Becciu habe ihn umfänglich eingeweiht in Probleme mit seinem damaligen Verwaltungsleiter Alberto Perlasca und zugleich seine Bereitschaft zur Vergebung signalisiert, hieß es nach dem Prozesstag am Donnerstag.
Der Erzbischof war als Zeuge gerufen, um sich zum Vorwurf der Zeugenbeeinflussung von Perlasca durch Kardinal Becciu zu äußern. Cantoni und Perlasca stammen beide aus dem Erzbistum Como.
Befragung wird fortgesetzt
Darüber hinaus wurde am Donnerstag die Befragung des als Hauptzeugen gehandelten Perlasca fortgesetzt. Er war viele Jahre Verwaltungsleiter im vatikanischen Staatssekretariat und damit Angestellter unter dem angeklagten Kardinal Becciu. In dessen Auftrag schloss er erste Verträge mit den ebenfalls angeklagten Finanzmanagern Raffaele Mincione und Gianluigi Torzi für eine verlustreiche Investition in eine Londoner Immobilie. Die Immobilie hat der Vatikan inzwischen mit einem Minus von nach eigenen Angaben rund 130 Millionen Euro verkauft.

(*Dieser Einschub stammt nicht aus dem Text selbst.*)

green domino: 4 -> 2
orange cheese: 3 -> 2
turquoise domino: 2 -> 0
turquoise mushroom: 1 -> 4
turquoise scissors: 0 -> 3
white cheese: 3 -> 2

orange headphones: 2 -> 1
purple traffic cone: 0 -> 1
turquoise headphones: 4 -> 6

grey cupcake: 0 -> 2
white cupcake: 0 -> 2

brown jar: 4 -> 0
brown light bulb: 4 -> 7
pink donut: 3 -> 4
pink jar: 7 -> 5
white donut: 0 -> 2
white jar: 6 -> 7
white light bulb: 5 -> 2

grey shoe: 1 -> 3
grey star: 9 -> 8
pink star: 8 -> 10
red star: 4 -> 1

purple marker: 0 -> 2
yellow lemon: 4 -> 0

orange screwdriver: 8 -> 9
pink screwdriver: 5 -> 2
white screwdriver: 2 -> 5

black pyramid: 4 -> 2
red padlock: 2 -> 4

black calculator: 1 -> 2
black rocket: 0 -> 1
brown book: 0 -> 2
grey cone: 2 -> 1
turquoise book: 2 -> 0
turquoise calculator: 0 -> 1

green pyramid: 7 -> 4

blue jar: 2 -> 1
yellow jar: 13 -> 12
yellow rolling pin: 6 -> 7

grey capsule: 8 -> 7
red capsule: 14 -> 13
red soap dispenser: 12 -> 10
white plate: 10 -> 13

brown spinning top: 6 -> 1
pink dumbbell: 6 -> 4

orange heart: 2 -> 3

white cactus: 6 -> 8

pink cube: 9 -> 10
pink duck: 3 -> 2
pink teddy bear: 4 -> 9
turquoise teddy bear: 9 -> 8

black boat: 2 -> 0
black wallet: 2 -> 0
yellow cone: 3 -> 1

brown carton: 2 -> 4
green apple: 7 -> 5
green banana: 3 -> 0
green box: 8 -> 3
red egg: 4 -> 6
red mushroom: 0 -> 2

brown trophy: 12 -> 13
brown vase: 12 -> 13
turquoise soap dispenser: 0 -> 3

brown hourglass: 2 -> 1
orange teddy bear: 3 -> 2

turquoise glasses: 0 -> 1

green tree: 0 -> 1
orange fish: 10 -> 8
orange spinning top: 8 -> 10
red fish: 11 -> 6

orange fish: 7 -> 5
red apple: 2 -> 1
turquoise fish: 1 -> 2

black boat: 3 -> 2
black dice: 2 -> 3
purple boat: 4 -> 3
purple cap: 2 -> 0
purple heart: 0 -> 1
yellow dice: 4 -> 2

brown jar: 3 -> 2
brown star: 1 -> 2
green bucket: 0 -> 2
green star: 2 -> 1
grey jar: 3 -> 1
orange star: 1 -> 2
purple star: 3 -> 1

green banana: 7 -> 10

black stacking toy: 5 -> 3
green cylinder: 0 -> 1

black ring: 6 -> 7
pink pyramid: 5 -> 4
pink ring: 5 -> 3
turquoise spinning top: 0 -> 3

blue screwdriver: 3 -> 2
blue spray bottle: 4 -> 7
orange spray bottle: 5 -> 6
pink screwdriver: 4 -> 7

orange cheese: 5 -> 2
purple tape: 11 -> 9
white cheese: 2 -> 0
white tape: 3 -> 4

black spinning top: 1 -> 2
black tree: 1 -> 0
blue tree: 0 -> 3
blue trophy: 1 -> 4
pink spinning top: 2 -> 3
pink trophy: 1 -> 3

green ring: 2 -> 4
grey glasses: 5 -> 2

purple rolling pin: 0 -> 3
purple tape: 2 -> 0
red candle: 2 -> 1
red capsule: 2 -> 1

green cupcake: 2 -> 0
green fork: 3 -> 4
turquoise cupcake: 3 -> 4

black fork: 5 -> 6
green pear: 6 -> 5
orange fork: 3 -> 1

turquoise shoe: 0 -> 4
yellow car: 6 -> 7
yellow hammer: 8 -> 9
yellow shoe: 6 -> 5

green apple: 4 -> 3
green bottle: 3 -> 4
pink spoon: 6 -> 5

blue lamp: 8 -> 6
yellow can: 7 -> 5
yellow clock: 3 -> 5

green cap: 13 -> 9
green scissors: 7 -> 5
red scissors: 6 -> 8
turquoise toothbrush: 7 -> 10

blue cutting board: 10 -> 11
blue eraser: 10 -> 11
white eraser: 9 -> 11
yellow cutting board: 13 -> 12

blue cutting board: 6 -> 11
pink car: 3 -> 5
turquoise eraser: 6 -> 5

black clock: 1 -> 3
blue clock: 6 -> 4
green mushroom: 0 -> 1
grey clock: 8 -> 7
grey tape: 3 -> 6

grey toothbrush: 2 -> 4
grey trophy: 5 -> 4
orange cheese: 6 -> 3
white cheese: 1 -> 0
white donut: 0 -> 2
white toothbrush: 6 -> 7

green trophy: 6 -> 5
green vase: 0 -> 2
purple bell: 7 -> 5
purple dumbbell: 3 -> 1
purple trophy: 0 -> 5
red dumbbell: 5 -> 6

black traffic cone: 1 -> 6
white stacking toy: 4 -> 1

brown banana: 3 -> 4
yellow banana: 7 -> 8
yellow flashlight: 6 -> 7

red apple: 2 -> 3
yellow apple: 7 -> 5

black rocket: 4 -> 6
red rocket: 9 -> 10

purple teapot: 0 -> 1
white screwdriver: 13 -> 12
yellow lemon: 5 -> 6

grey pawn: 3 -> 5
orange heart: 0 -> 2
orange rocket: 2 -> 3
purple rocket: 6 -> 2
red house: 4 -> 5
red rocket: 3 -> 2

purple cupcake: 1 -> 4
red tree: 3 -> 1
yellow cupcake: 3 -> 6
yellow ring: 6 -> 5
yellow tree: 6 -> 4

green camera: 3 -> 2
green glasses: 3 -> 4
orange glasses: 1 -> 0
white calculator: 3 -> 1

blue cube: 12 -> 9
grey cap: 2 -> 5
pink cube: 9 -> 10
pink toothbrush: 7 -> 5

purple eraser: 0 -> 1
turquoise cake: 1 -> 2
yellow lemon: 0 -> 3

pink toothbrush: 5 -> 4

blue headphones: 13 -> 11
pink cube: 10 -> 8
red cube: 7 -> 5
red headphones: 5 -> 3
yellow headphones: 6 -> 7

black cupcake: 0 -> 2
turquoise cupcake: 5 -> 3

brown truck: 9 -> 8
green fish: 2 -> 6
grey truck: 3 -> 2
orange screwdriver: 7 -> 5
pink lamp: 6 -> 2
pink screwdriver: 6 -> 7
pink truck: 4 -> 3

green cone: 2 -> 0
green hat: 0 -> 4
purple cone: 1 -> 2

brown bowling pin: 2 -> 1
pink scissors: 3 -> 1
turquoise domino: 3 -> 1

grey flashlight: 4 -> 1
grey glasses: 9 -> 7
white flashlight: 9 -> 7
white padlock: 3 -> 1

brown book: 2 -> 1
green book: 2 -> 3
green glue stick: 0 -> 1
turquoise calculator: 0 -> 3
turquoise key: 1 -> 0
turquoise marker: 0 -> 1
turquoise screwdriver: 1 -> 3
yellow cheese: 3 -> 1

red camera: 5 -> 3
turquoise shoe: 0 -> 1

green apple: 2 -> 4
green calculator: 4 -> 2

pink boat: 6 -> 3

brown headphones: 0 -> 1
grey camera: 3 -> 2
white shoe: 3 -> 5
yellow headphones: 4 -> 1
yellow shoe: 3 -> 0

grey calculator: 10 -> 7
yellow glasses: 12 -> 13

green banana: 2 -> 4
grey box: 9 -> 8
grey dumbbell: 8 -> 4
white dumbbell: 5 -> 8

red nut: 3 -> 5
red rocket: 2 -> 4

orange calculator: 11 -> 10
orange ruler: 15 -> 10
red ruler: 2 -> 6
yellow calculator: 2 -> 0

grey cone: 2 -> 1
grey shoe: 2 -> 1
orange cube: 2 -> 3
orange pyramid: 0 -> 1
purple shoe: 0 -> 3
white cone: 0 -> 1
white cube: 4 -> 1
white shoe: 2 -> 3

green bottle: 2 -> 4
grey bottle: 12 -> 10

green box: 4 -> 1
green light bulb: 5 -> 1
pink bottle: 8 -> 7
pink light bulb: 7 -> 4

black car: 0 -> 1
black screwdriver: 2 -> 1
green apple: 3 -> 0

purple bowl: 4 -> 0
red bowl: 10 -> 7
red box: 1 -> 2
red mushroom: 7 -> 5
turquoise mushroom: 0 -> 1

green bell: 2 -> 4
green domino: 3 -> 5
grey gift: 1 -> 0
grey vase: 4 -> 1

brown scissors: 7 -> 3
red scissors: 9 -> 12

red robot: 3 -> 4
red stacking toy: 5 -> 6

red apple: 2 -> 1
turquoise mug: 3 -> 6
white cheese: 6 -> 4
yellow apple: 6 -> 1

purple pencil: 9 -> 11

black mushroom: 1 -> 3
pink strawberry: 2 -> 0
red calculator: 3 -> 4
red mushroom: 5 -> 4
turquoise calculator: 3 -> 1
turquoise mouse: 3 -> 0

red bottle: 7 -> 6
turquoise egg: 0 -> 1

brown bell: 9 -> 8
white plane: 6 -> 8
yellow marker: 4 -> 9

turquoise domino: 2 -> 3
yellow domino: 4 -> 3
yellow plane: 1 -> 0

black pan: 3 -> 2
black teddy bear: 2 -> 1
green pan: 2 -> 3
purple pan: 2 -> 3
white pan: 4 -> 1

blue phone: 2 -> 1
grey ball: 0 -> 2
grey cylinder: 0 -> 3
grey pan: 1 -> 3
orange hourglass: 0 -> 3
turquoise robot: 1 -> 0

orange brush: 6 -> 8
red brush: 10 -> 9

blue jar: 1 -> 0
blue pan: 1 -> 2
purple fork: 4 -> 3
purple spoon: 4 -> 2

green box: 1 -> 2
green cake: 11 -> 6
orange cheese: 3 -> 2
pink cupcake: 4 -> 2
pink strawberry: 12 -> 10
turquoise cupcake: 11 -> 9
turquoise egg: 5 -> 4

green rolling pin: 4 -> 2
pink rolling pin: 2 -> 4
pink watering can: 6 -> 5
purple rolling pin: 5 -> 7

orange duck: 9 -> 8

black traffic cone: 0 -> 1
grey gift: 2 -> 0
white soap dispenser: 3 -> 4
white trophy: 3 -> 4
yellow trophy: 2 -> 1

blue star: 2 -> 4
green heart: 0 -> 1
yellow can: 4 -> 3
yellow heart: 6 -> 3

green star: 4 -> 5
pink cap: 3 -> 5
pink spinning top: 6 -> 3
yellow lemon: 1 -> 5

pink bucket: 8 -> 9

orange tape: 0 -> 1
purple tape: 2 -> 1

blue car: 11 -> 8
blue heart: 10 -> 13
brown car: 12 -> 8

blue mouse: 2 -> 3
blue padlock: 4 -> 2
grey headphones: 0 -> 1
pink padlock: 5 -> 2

Dieses Geschäft und mögliche damit verbundene Straftaten stehen im Mittelpunkt des Prozesses. Unter anderem sollen Medienberichten zufolge auch Gelder aus dem "Peterspfennig" verwendet worden sein, also aus Spenden an den Papst für seine karitative und sonstige Arbeit. Etwas, was Perlasca abstreitet. Perlasca, der mittlerweile als geschädigte Partei im Prozess auftritt, beschreibt seine eigene Rolle und Befugnisse als eher unbedeutend.
Neue Erkenntnisse und neue Untersuchung
Unregelmäßigkeiten bei Überweisungen von Becciu in seine Heimatdiözese und an die dortige Caritas werden ebenfalls behandelt. Hier gab es zuletzt neue Erkenntnisse der italienischen Polizei. Diese sollen laut Vatikan-Staatsanwaltschaft Teil einer neuen Untersuchung werden. Darin werde gegen Becciu wegen mutmaßlicher Beteiligung an einer kriminellen Vereinigung ermittelt. Bei Durchsuchungen auf Sardinien haben die Behörden offenbar 1.000 gefälschte Dokumente gefunden. Im Mittelpunkt steht dabei die von Beccius Bruder geführte Caritas-Kooperative Spes.
Insgesamt sitzen zehn Ex-Mitarbeiter oder vom Vatikan zwischenzeitlich beauftragte Personen auf der Anklagebank. Die Vorwürfe gegen sie reichen von Unterschlagung, Korruption, und Erpressung über Geldwäsche und Betrug bis hin zu Amtsmissbrauch und Urkundenfälschung.